If material flow problems, cleaning, or repairs require that a bin be entered, some common sense guidelines should be observed:

• Observe all Federal safety regulations – Lock out conveyor equipment, wear suitable safety clothes and harness, and have a second person tend your safety line. Wear a safety harness rather than a belt if possible, and  make certain that the safety line is in good repair and maintained taut and secure by the attendant. The attendant should have safe, secure footing.
• Approach the problem from the top – Don’t go below material clinging to the bin sides, or to the base of sloping material. When initiated, some materials can quickly engulf potential victims before evasive action is possible. Be especially careful in probing bridged material up through bin discharge openings. Sudden material surges have damaged chutes, with fatal consequences.
• Beware of walking on encrusted surfaces – Voids underneath are potential death traps should the crust give way. If such action must be taken, maintain a taut and secure line to the worker at nearly a completely vertical angle so that if footing is lost, the potential vertical drop for the worker is limited to only 2 or 3 feet. Safety pulleys, limiting the free fall of workers, are advisable.
• Handle the problem at length if possible – Use mechanical accessories, air lances and long probes rather than picks and shovels.
• Do not activate bin accessory equipment with the worker in the bin – Sudden material surges are powerful and dangerous, and could cause structural bin damage with potential injury to workers in or near the bin.

A New Bin Cleaning Tool

A portable, remote-controlled tool developed specifically for clearing build-up of bulk materials in bins and other storage units without requiring bin entry by workers, has recently come on the market. Called the Gyro-Whip System, the tool, shown in Figure 22 is manufactured by Northern Vibration Manufacturing Limited. It consists of a compressed-air driven motor which rotates two cable or chain whips at high speeds, and a boom unit for positioning the tool within the bin (Figure 23). Developed initially for the grain industry, the system has recently been used for cleaning cement, cement klinker and copper, nickel and zinc ore products from bins and silos.

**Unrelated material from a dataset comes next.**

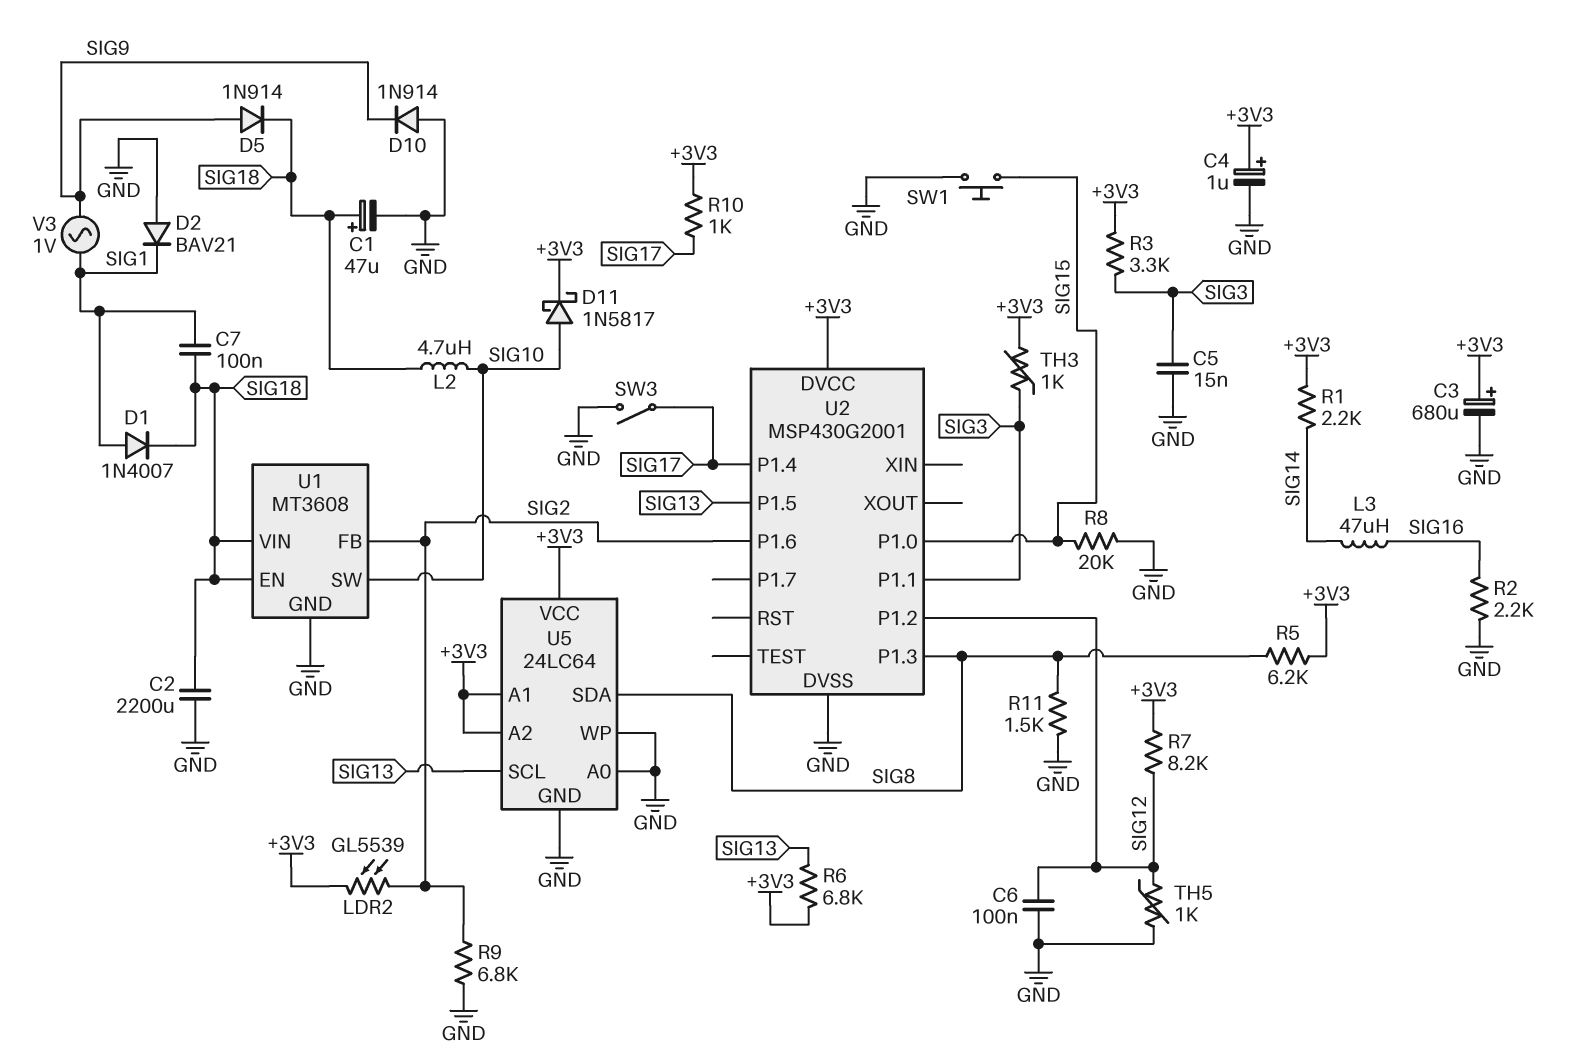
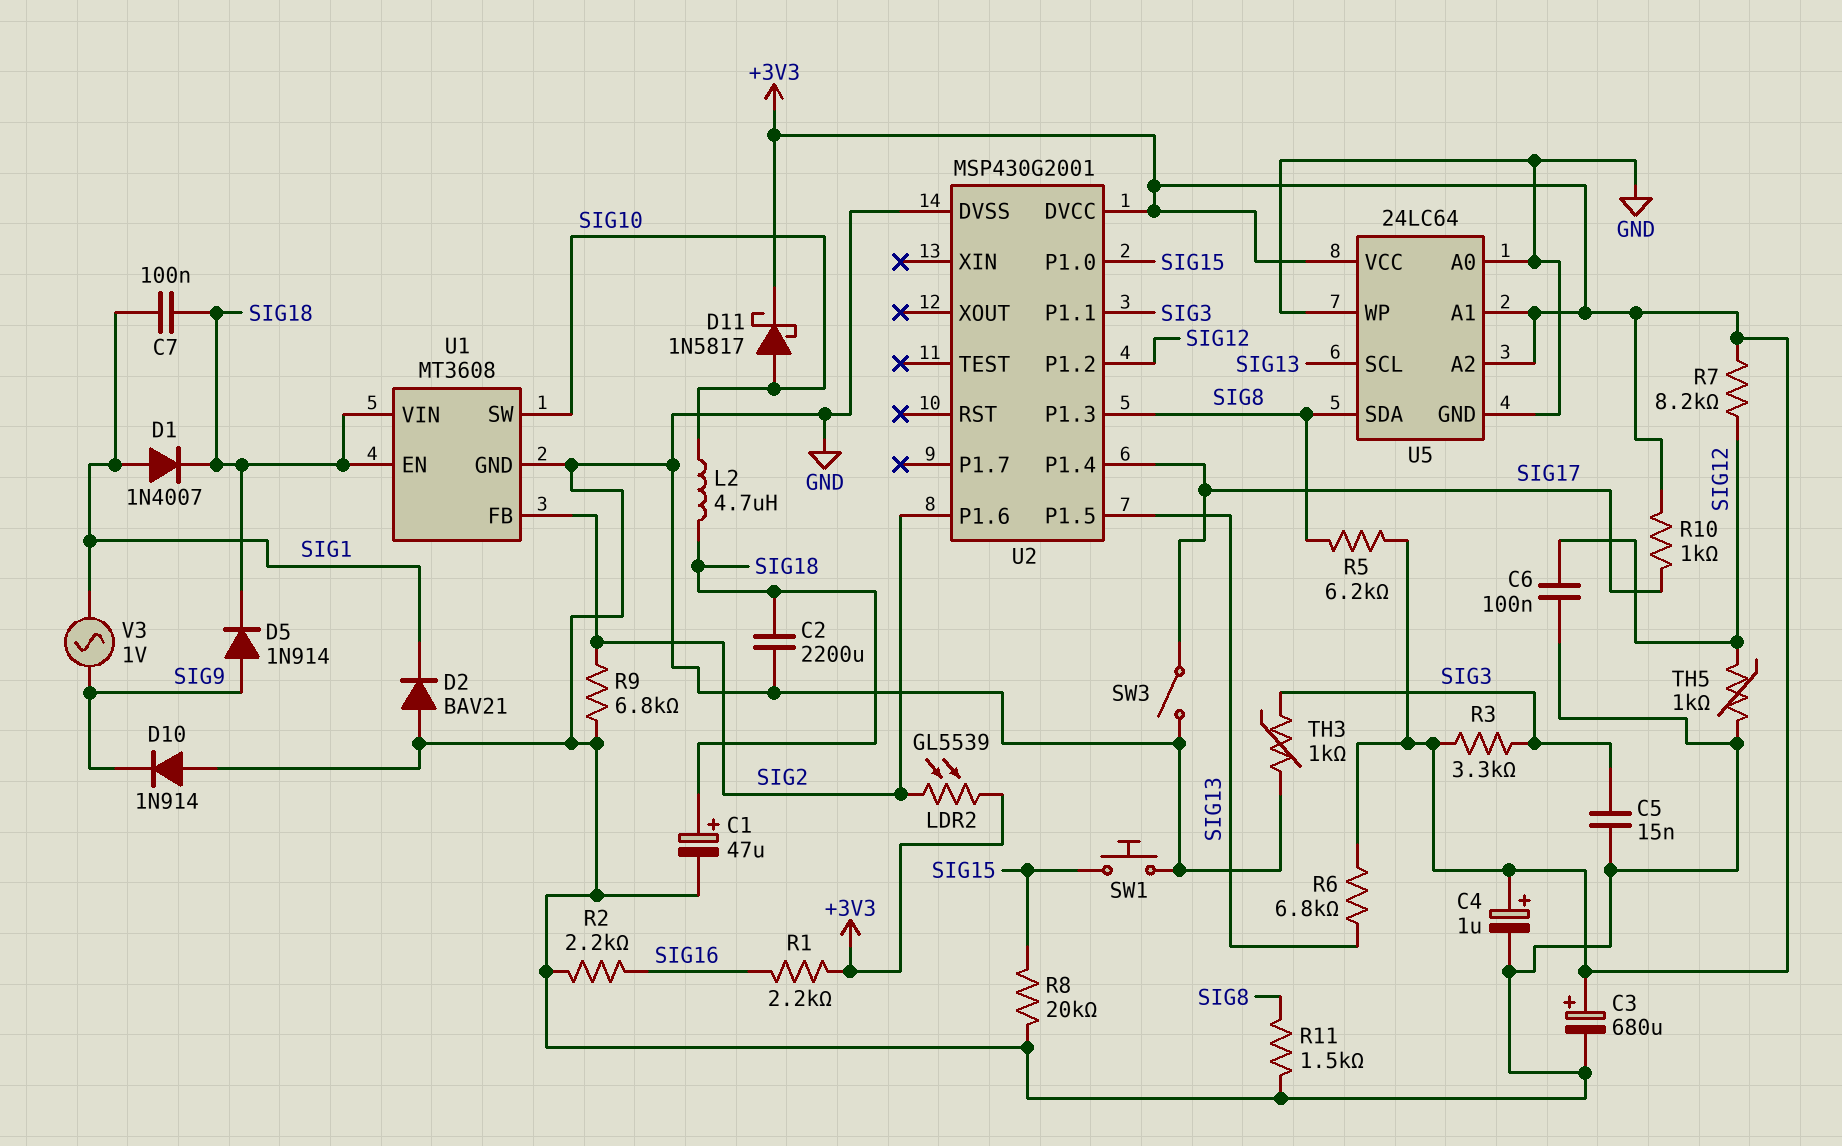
L3: 47uH (SIG14, SIG16) -> none
R1: 2.2k (+3V3, SIG14) -> 2.2k (+3V3, SIG16)
TH3: 1k (+3V3, SIG3) -> 1k (GND, SIG3)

The positioning boom unit is lowered through the manhole entrance and assembled by a two-man crew, who remain outside the bin at all times. The Gyro Whip unit, which is supported by its air hose, can then be raised, lowered and moved about the interior of the bin. It has a specially designed nose cone that aids in removing loose material from its path. The force created by the whips hitting the solid material is counteracted by the gyroscopic action produced by the motor.

The boom has a reach of 21 feet, and can be rotated 360°. It thus can clean bins up to 40 foot diameter from a center opening.